Take the situation above. Your manager probably speaks with you multiple times per day. If you’re within 50 miles of SF, you’re probably reporting what you’ve worked on and what you finished at the beginning of every day. This is a lot of interaction and if your manager still cannot figure it out, what makes you think some random stranger looking to hire an engineer is going to have an easier time with it. You may be that good, the much sought after “10X” engineer, but if you can’t make it obvious to others, it won’t do you much good. Your skill should be enough to get you hired, but not to be compensated appropriate to your talent.
So, what should you do about it?
Go through this exercise:
1) How many software developers can you name off the top of your head that you have never worked with?
2) How many of these software developers do you know by reading what they’ve written on a blog?
I’d be willing to wager that if he answer to question 1 is greater than one, the answer to question 2 is a number at least half as big. And if that is true, why aren’t you writing a blog yourself?

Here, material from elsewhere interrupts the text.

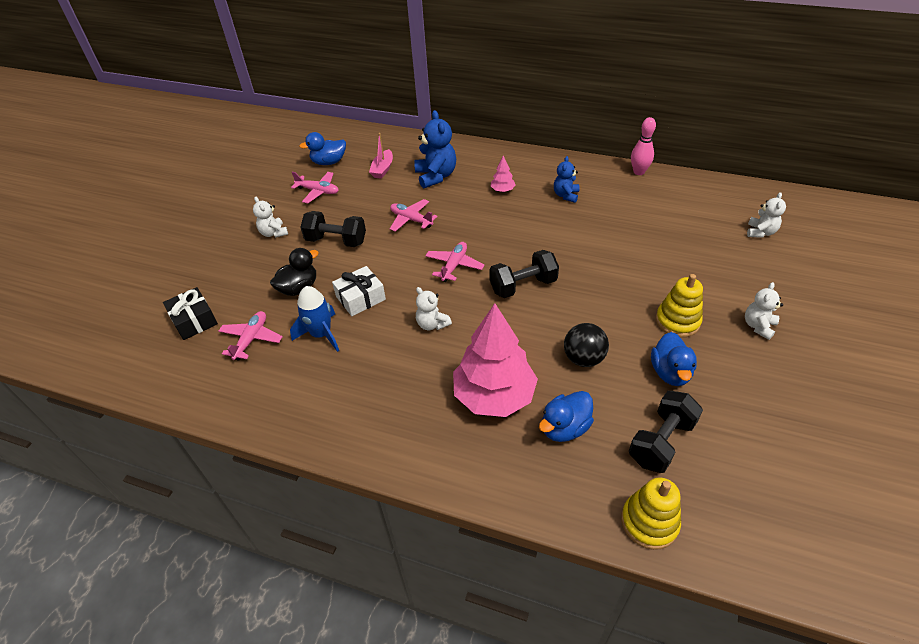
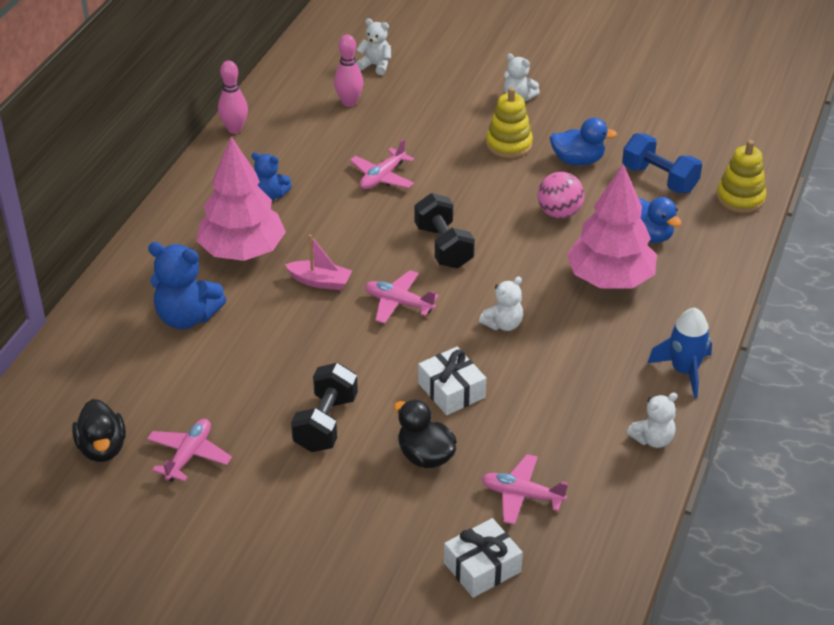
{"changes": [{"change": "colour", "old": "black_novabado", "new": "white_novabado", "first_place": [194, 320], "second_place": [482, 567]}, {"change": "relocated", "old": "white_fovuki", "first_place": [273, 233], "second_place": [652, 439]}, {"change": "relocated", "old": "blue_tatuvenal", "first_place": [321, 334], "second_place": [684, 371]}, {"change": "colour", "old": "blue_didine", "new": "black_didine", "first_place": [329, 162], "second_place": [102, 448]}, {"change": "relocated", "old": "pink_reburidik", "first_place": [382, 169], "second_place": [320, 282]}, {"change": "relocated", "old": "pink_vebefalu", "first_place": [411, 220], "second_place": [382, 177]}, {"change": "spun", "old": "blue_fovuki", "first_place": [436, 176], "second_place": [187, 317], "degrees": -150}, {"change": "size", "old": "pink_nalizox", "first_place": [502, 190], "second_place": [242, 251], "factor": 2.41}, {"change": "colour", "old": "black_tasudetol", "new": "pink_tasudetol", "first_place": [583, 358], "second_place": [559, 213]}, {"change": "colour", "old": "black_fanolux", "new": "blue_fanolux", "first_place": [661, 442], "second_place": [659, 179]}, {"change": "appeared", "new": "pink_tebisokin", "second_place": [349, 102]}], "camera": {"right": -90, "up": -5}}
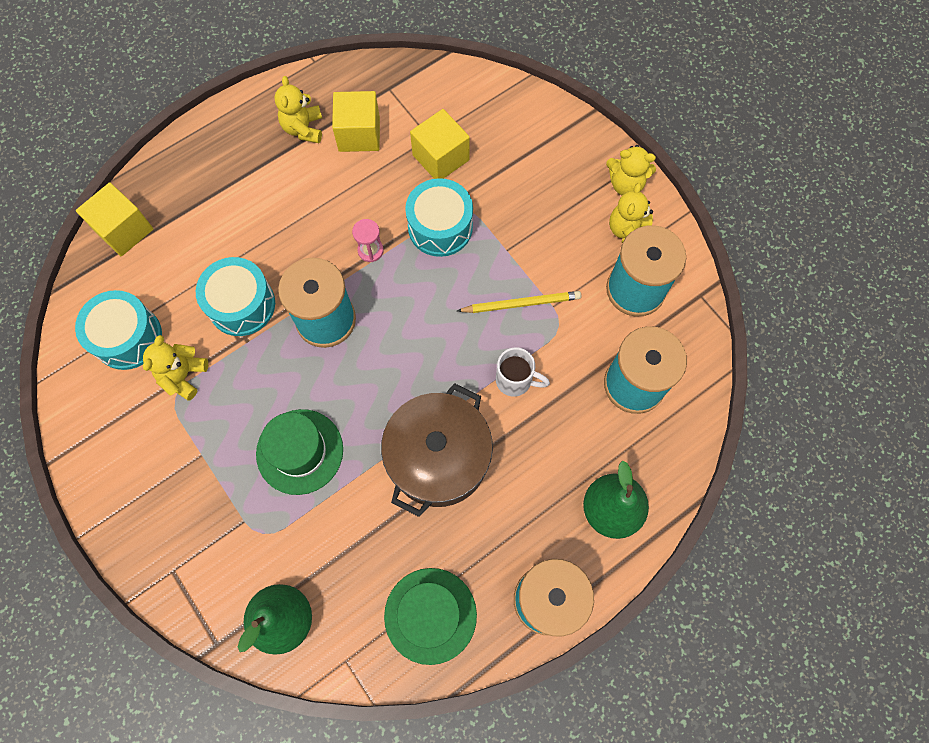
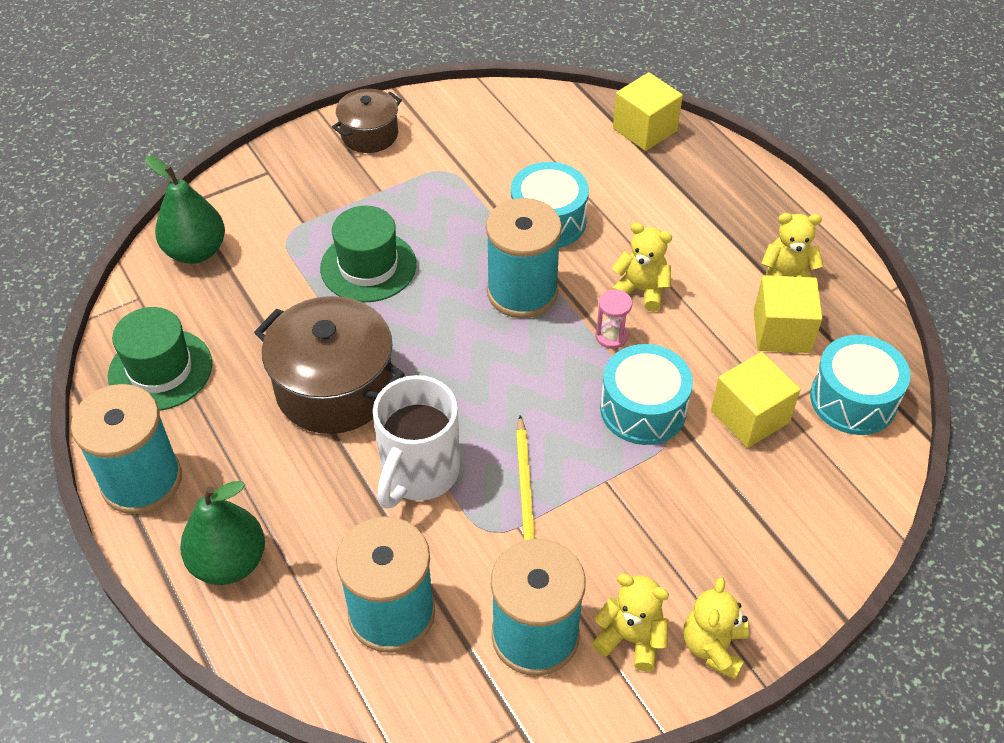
{"changes": [{"change": "relocated", "old": "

After all, you consider yourself skilled at your craft, so you by definition have things of value to share with others.
I’ve had this thought many times before, but I never quite had the motivation or confidence to execute on it. Well, I’m trying now and I’m following a plan, one put together by John Sonmez, which I heard about for the first time on the Ruby Rogues podcast. It deals with software development as a career which is not how I or most other developers I’ve interacted with really frame our thoughts on it.
But just because you haven’t thought about it doesn’t mean you shouldn’t be thinking about it. Sonmez’s website gives you lots of free content to start the gears moving in your brain to get the gears turning on building a career in software development. And if you’re considering starting a blog, he offers a free email course to get you started.
Some of the lessons will be obvious to you, but they’ll provide motivation nonetheless. Others won’t be though, and will provide you some clever ideas for how to get going and more importantly keep going in your blogging adventures.